The senior ranks also showed their quality: Salman Rushdie, Rose Tremain, Vikram Seth, Roddy Doyle, Jim Crace, Barry Unsworth, Melvyn Bragg, Timothy Mo and Howard Jacobson all produced work pretty close to their best.
With literary novels, the British disease has ceased to be a failure of general merit. Rather, the acute problem now is to ensure that good books stay visible for long enough to reach their potential readers. Bookshops grow ever grander and glitzier (a trend crowned in 1999 by Waterstone's takeover of the Simpson's building in Piccadilly). Yet the stock on their front tables looks more and more predictable. Perhaps discounted online sales from the likes of Amazon and Bol now offer the best hope for book- lovers with tastes that range beyond the mainstream. Already, online trade accounts for 5 per cent of the retail book business; projections indicate that this will rise to 17 per cent in the next five years.

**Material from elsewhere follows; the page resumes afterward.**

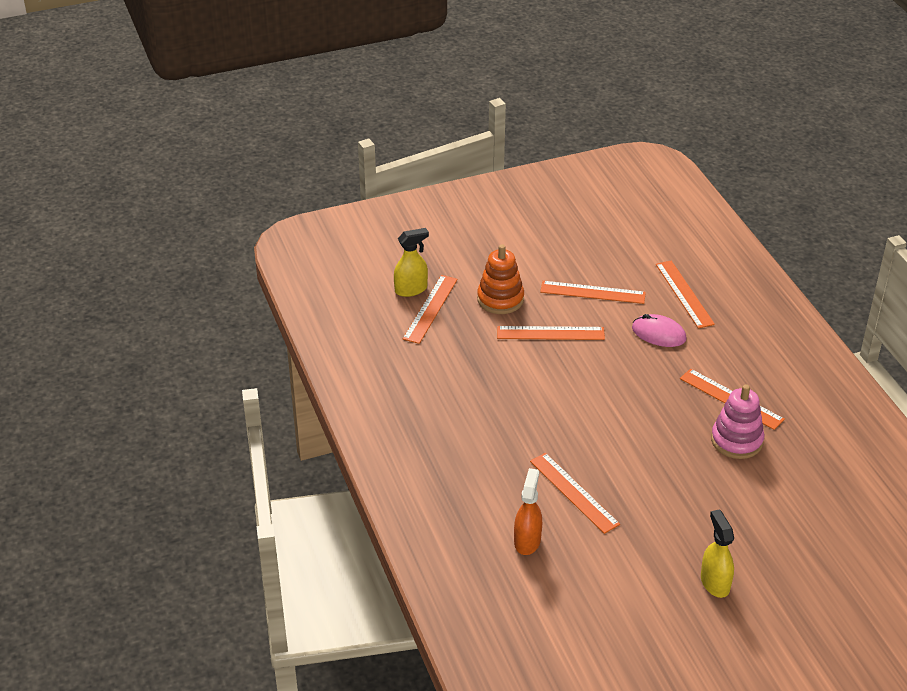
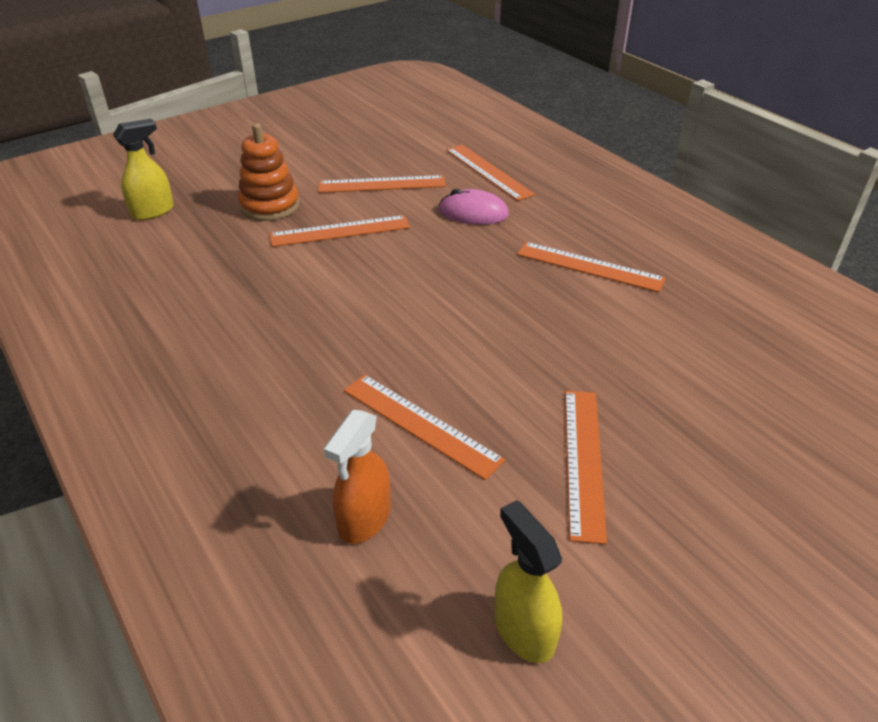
camera: 15 degrees left, 0 degrees up
(430, 309) = (179, 228): orange ruler -> orange ruler (584, 461)
(527, 541) = (364, 519): orange spray bottle -> orange spray bottle turned 150 degrees counterclockwise
(715, 583) = (687, 526): yellow spray bottle -> yellow spray bottle (523, 630)
(736, 440) = (619, 313): pink stacking toy -> none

Still, the reign of the high-concept brand still left space for some truly great figures to win their share of praise - and popularity. The late Ted Hughes, whose Birthday Letters won the Whitbread Award, continued to dominate the poetry world in all his stupendous posthumous vigour. His translations of Alcestis and The Oresteia completed the rich haul of his final years' work.
Among the living, Seamus Heaney firmly took possession of Beowulf - his sinewy version delivered the Old English epic to modern readers with an authority that may never be bettered. Jo Shapcott, winner of the Forward Prize, proved her strength in depth with a collected poems. And Carol Ann Duffy bounced back from her disappointment over the laureateship with the scintillating monologues of The World's Wife.
So which literary dogs failed to bark this year? On the whole, popular science had a comparatively lean time. Many of the strongest titles were devoted to eloquent synopses rather than forays into new territory: Matt Ridley's Genome, for instance, or Steve Jones's update of Darwin, Almost like a Whale. And political ideas still languish, caught rabbit- like in the headlamp-glare of New Labour's hegemony.
In the absence of ideas, however, we had some enjoyably comic and rueful stories from John Major's much-loved autobiography. On his promotional travels, the former PM also came up with the finest literary put-down of the year - or, indeed, of the decade. Mr Major was informed that the rival memoirs of his bugbear, Norman Lamont, had sold a grand total of 619 copies. "That many?" he replied. Eat your heart out, Dorothy Parker.